When an overlay specifies more than one child device, such as in the example below:

&{/soc/spi@7e204000} {
        status = "okay";

        spigen0: spigen0 {
                compatible = "freebsd,spigen";
                reg = <0>;
                status = "okay";
        };
        spigen1: spigen1 {
                compatible = "freebsd,spigen";
                reg = <1>;
                status = "okay";
        };
};

"sysctl -b hw.fdt | dtc -I dtb -O dts" reports:

        spi@7e204000 {
                compatible = "brcm,bcm2835-spi";
                reg = <0x7e204000 0x1000>;
                interrupts = <0x2 0x16>;
                clocks = <0x4 0x14>;
                #address-cells = <0x1>;
                #size-cells = <0x0>;
                status = "okay";
                pinctrl-names = "default";
                pinctrl-0 = <0x36 0x37>;
                phandle = <0x3b>;
                spigen1 {
                        status = "okay";
                        reg = <0x1>;
                        compatible = "freebsd,spigen";
                };
                spigen0 {
                        status = "okay";
                        reg = <0x0>;
                        compatible = "freebsd,spigen";
                };
        };

In this case, it causes ofw_spibus_attach() in ofw_spibus.c to create the devices in the order specified in the FDT data, numbering them from 0 to 'n', even though the devices are specified as 'spigen1' and 'spigen0' in the FDT data, via the following function call:

    childdev = device_add_child(dev, NULL, -1);

this requires that the overlay child devices be specified in reverse order in order for them to appear with the specified device names 'spigen0' and 'spigen1'.

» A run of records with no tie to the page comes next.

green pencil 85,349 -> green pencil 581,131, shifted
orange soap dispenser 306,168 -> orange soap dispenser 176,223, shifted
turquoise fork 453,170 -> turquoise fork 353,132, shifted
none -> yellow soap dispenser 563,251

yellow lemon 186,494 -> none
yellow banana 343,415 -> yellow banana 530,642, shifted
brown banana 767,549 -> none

specifying spigen@0 and spigen@1 only causes the names to change (not the order reversal), and results in exactly the same problem.

It would seem that this problem would exist in the linux world as well, since everybody is using the same fdt library.  And changing the behavior of libfdt is probably a bad idea for this reason.

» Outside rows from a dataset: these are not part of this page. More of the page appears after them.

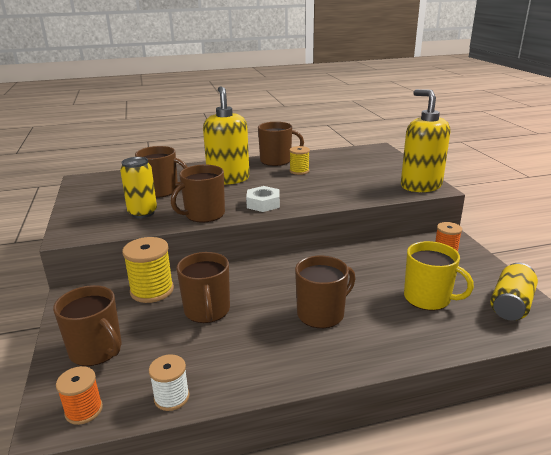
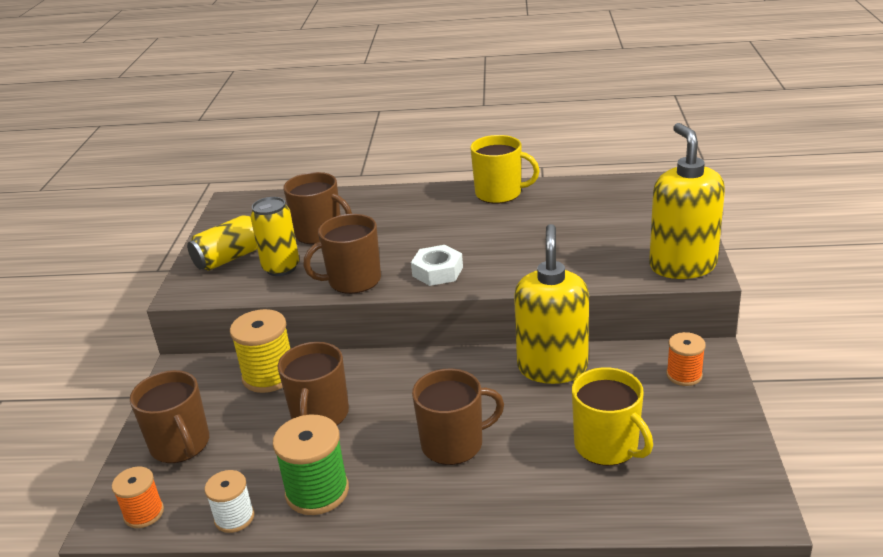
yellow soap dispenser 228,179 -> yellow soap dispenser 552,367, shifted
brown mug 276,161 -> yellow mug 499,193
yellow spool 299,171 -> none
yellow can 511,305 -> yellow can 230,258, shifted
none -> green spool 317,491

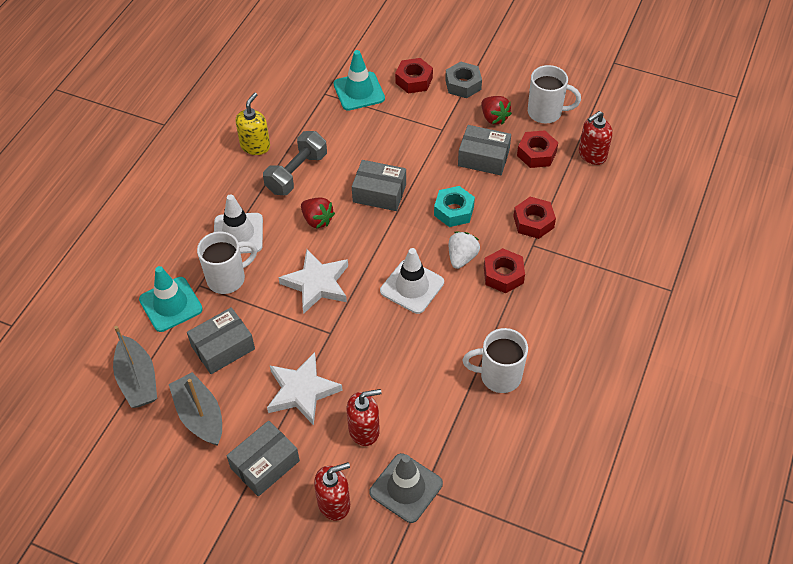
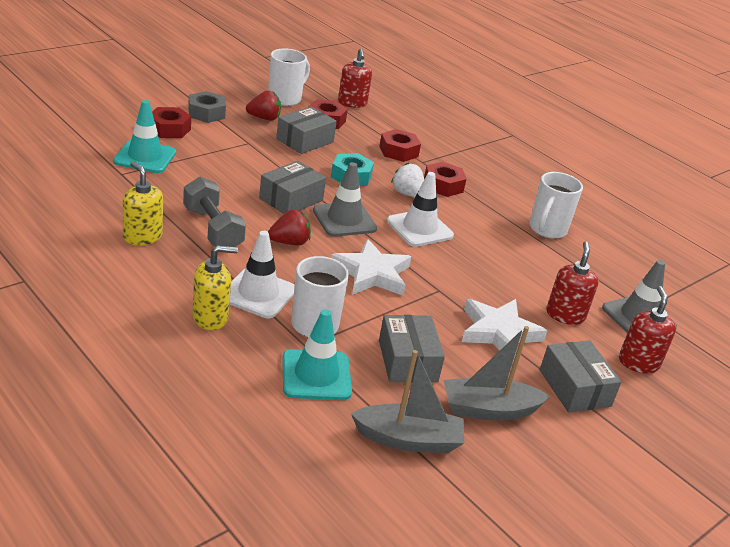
none -> yellow soap dispenser 210,317
none -> grey traffic cone 344,220

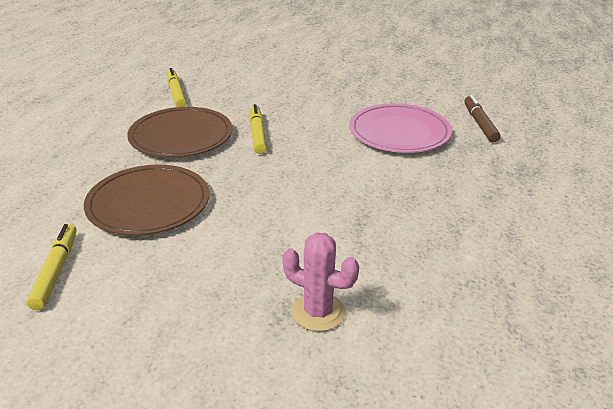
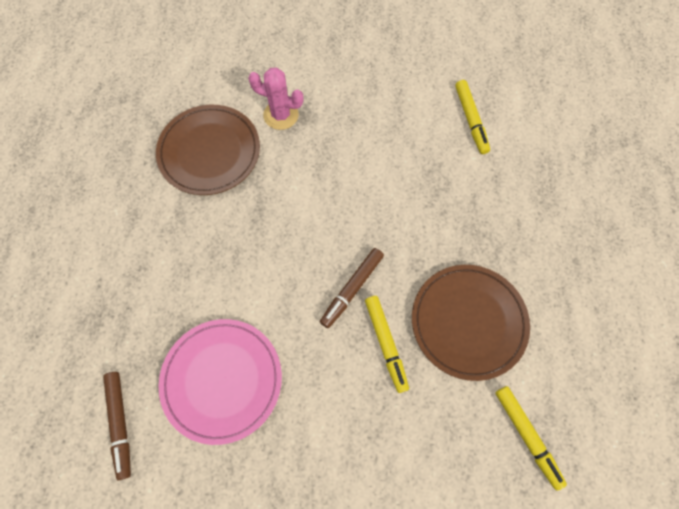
brown plate 148,204 -> brown plate 209,152, shifted
none -> brown marker 352,289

NOTE:  overlay is being loaded using 'fdt_overlays' in loader.conf


WORKAROUND:  specify child devices in the reverse order you want to create them in within the overlay.
Comment 1 Ian Lepore freebsd_committer freebsd_triage 2019-06-05 15:49:30 UTC
The names of FDT device nodes do not necessarily have any relationship to the names of devices instantiated by freebsd.  By FDT convention, a device node name is formed as devicetype@regaddr; it's just a coincidence in the case of spi that the register addresses are single-digit integers that seem to vaguely correspond with freebsd device names.  (And it should be noted that the names in the example shown do not follow the FDT rules and would generate a warning with the modern gnu dtc compiler because they should be spigen@0 not spigen0).

The root problem is that a user of spi devices needs some way to identify which /dev/spigenX device corresponds to which device described in the FDT data.  We ultimately solved that problem by naming spigen devices in devfs after their bus and chip select number, instead of just using sequential 0-n numbers.  So instead of spigen0 and spigen1, the example overlay would now create /dev/spigen0.0 and /dev/spigen0.1 (assume they were on spi bus zero), and since it's based on the chip select number it comes out the same name matter what order the nodes appear in.